China's stock market closed slightly higher on Monday as the China market watchdog issued new policy for share trading.
The Shanghai Stock Exchange composite Index (SSE) gained 22.31 points, or 0.72 percent, to reach 3116.98. The index opened higher in the morning, rising 210 points, or 6.8 percent to reach 3305.15. Stocks then tumbled to reach 3073.56, not only swallowing all the gains but also marked a new lowest-record since last March, at last it rebounded slightly.
The Shenzhen Stock Exchange component index fell 1 percent to reach 921.72 points.
The China Securities Regulatory Commission (CSRC) on Sunday evening said that shareholders that want to sell large numbers of shares newly freed from lock-up periods must do so through the block trading system.
Both Shanghai and Shenzhen Stock Exchanges welcome the news with huge higher opening on Monday morning, but tumbled.

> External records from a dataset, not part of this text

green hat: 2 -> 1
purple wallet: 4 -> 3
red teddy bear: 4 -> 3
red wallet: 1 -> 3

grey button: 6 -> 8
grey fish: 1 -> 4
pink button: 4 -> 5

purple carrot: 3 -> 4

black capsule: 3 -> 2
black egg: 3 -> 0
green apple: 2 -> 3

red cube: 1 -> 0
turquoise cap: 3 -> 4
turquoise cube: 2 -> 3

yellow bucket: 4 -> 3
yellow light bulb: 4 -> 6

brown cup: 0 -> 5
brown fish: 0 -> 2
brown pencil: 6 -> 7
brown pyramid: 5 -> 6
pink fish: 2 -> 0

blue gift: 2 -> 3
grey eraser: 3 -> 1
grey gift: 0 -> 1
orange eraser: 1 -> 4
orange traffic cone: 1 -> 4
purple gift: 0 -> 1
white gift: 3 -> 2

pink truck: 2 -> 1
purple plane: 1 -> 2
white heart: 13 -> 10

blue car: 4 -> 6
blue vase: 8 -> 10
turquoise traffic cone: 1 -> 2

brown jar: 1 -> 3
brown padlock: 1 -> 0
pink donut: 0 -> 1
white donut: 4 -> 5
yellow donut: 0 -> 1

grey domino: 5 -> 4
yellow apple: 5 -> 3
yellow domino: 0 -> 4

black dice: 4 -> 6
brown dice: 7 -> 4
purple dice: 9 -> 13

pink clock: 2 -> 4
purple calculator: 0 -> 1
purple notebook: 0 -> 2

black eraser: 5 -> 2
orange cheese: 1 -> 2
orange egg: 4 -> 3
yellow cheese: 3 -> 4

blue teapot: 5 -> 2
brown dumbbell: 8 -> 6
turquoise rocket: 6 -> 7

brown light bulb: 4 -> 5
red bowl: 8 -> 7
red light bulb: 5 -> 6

Analysts said the higher opening reflected the institutional and individual investors' recognition of the stimulate policy.
At first the investors believed that it's good news, but then their mind changed after they studied and understood the policy, said Wang Junqing, the strategy analysts of Guosen Security.
One reason is that investors gradually discovered the policy has 'big loophole' to be implemented. Wang added.
The rule, which applies whenever more than 1 percent of a listed firm's total shares are sold within a month, is expected to slow trading of such shares as they become tradable after initial public offerings or shareholding reform lockup periods, analysts said.
Analysts said taking into account the fluctuations of Monday, the benchmark index is expected to fluctuate between 3000 to 3300 points in the remaining time of this week.